In this section, we will look at the language from the testing perspective. What changes, compared with western languages? What to research before you get started and what to point attention to as you go?
Get familiar with the language
It is hardly possible to learn new language for each project you participate in, and I would not suggest it. The only realistic exception is if the project and your partnership with Chinese customer are going to be rather long. And only if you really wanted to learn it anyway.
Still, if you know there is testing a Chinese-only system ahead of you, I would recommend getting at least a basic understanding how Chinese language works.

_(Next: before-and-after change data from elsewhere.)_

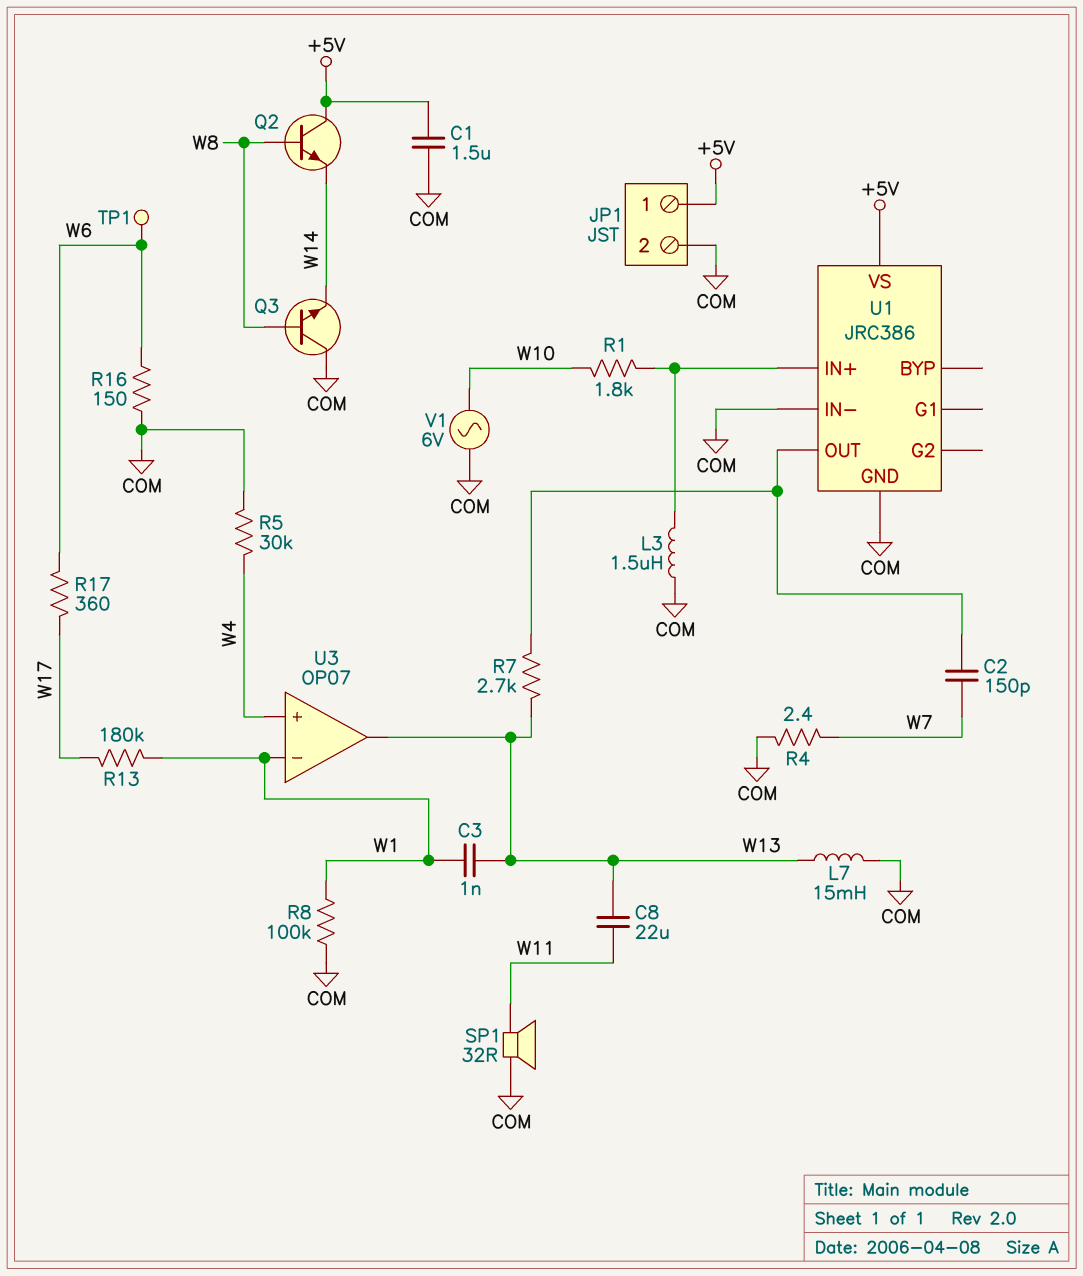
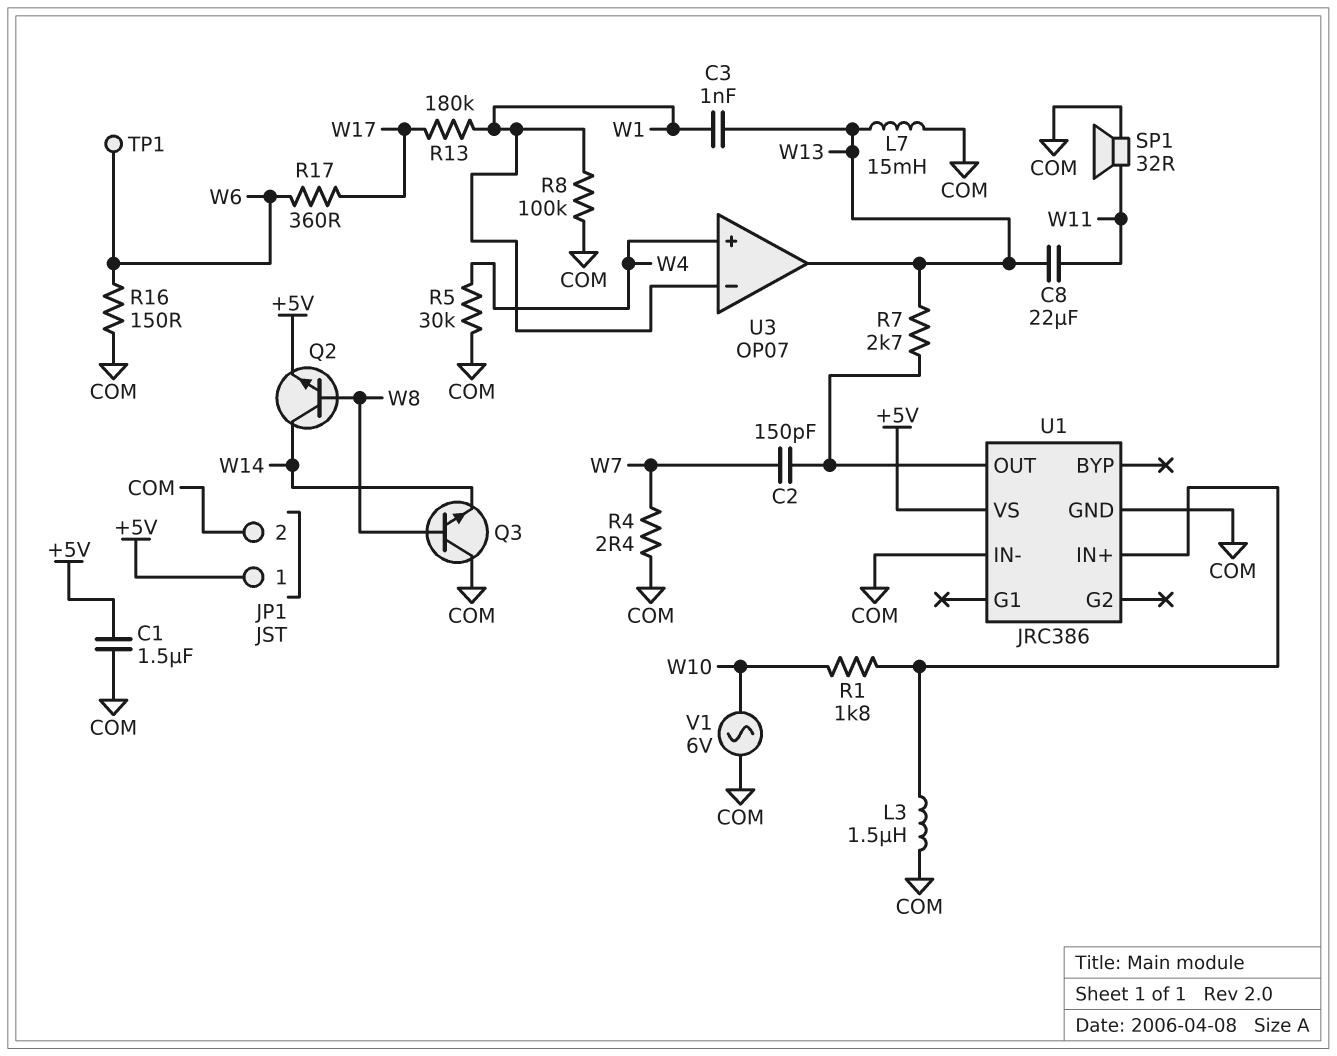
Q2: NPN (B W8, C +5V, E W14) -> NPN (B W8, C W14, E +5V)

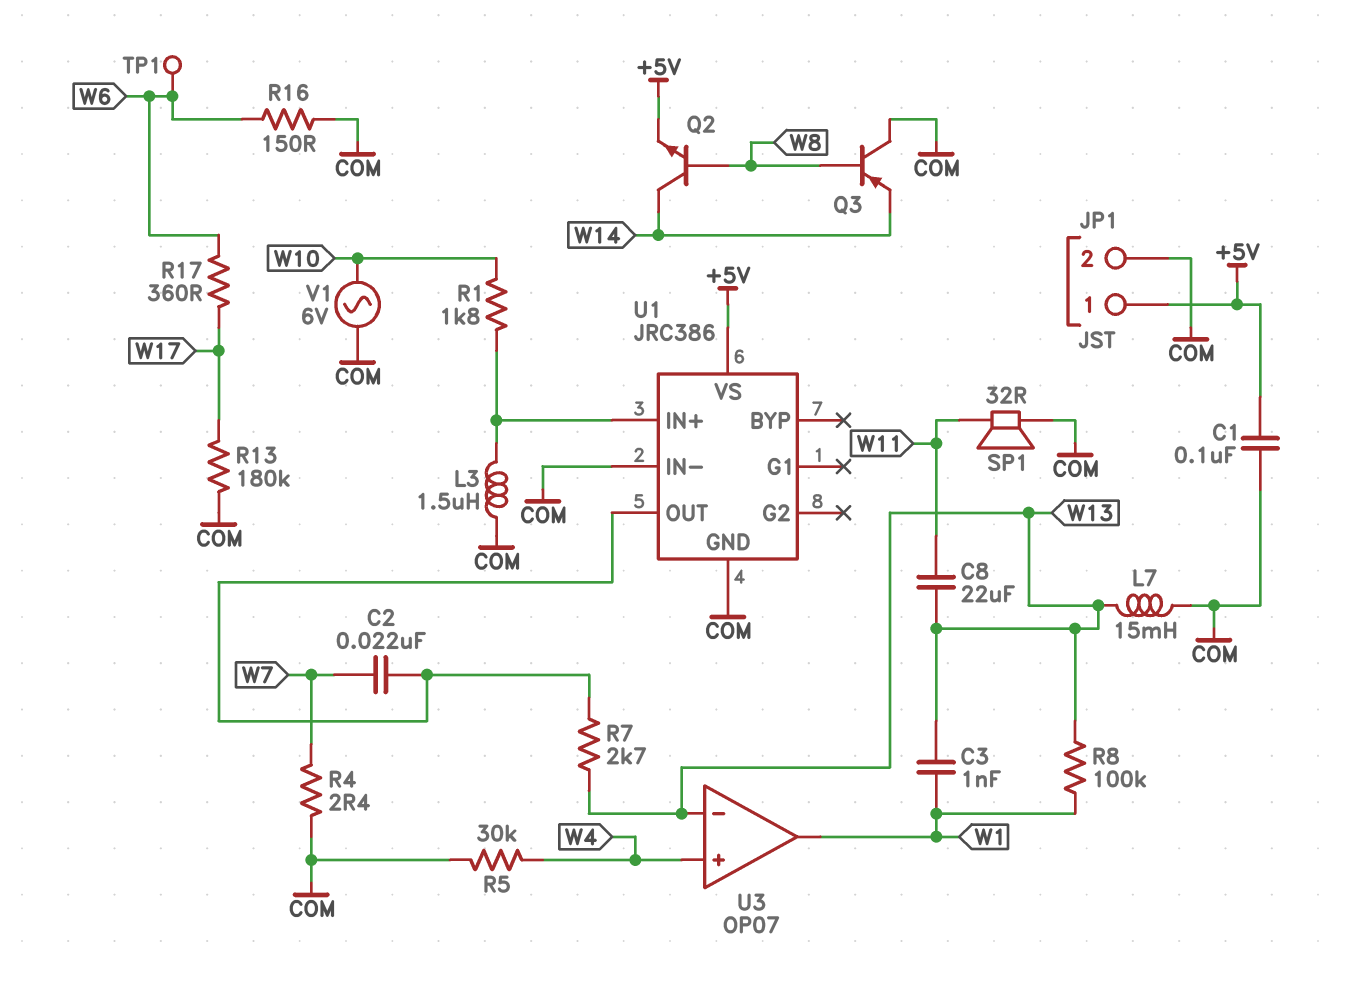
C1: 1.5uF (+5V, COM) -> 100nF (+5V, COM)
C2: 150pF (U1/OUT, W7) -> 22nF (U1/OUT, W7)
Q3: NPN (B W8, C COM, E W14) -> PNP (B W8, C COM, E W14)
R8: 100k (COM, W1) -> 100k (W1, W13)
R13: 180k (W1, W17) -> 180k (COM, W17)
U3 pin in-: W1 -> W13
U3 pin out: W13 -> W1

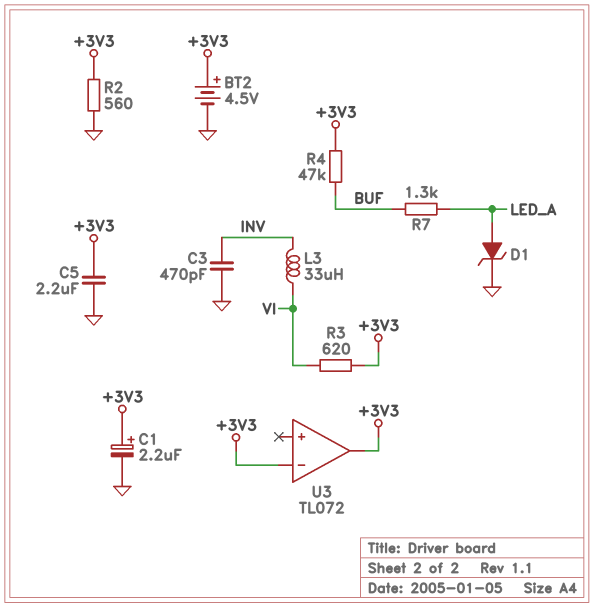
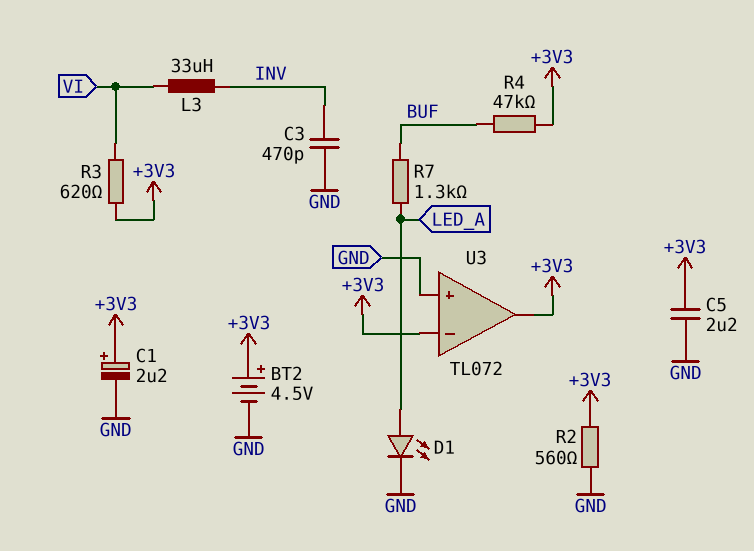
D1: zener (A LED_A, K GND) -> LED (A LED_A, K GND)
U3 pin in+: none -> GND

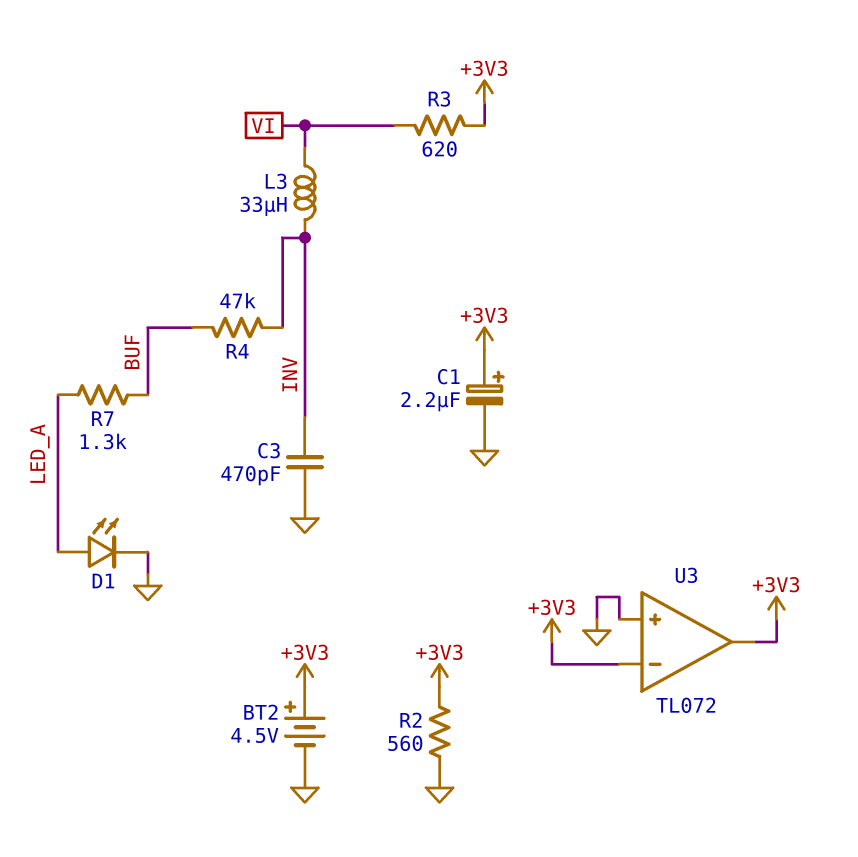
C5: 2.2uF (+3V3, GND) -> none
R4: 47k (+3V3, BUF) -> 47k (BUF, INV)

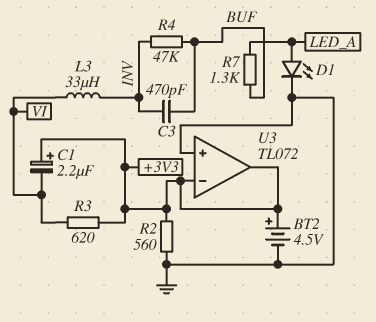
C1: 2.2uF (plus +3V3, minus GND) -> 2.2uF (plus +3V3, minus VI)
C3: 470pF (GND, INV) -> 470pF (BUF, INV)

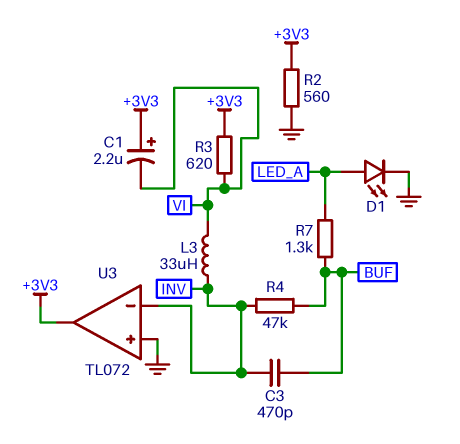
BT2: 4.5V (plus +3V3, minus GND) -> none
U3 pin in-: +3V3 -> INV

Help center of the Weibo social network – a good example of Chinese-only site with no localization available
There are many differences between English and Chinese, but Chinese characters are the elephant in the room. Most of the other aspects, such as tones of pronunciation, regional speaking dialects and so on do not affect software testing as much. Unless you deal with text to speech or voice recognition software, of course…
汉字 or Chinese characters
Chinese characters are also called Hanzi. They are the cornerstone of the written Chinese and one of the main sources of its apparent complexity.
Instead of just 26 symbols in Chinese thousands are used. Single character has a meaning and can alone represent whole word. Two or more characters can be combined to make more complex words. For counting, both Arabic numbers and Chinese characters are commonly used.
Each character has specific number of strokes and even one stroke can make a difference in meaning.
It is also possible to consider Chinese character as an assembly of one or few radicals – small characters that together form one character.
One more complication – lack of defined phonetic alphabet. If you speak English, in most cases you can get how Italian or German word is pronounced, even if you do not know corresponding language. If you learn Russian or Greek alphabet pronunciation (just 33 or 24 letters respectively), you will be able to read written word aloud as well. In Chinese, there’s no pronunciation information in written character.
In Chinese closest thing to the alphabet is pinyin - phonetic–based romanization, used to help with keyboard input. However, it helps with writing, not the reading.
There are many estimates for total amount of Characters in modern Chinese. Some sources name over 50 000, other suggest over 80 000. And number of Hanzi you’ll need to know to be able to read a generic news website usually starts from 3 000.
So, why even try to learn them for testing purposes?
Some characters you will encounter again and again. Learning them once will save you plenty of time later. A must-learn kit, in my opinion, includes characters for numbers, date formats, genders, most common control names (login, email, cancel, OK, etc.). Thankfully, most of those characters are rather simple.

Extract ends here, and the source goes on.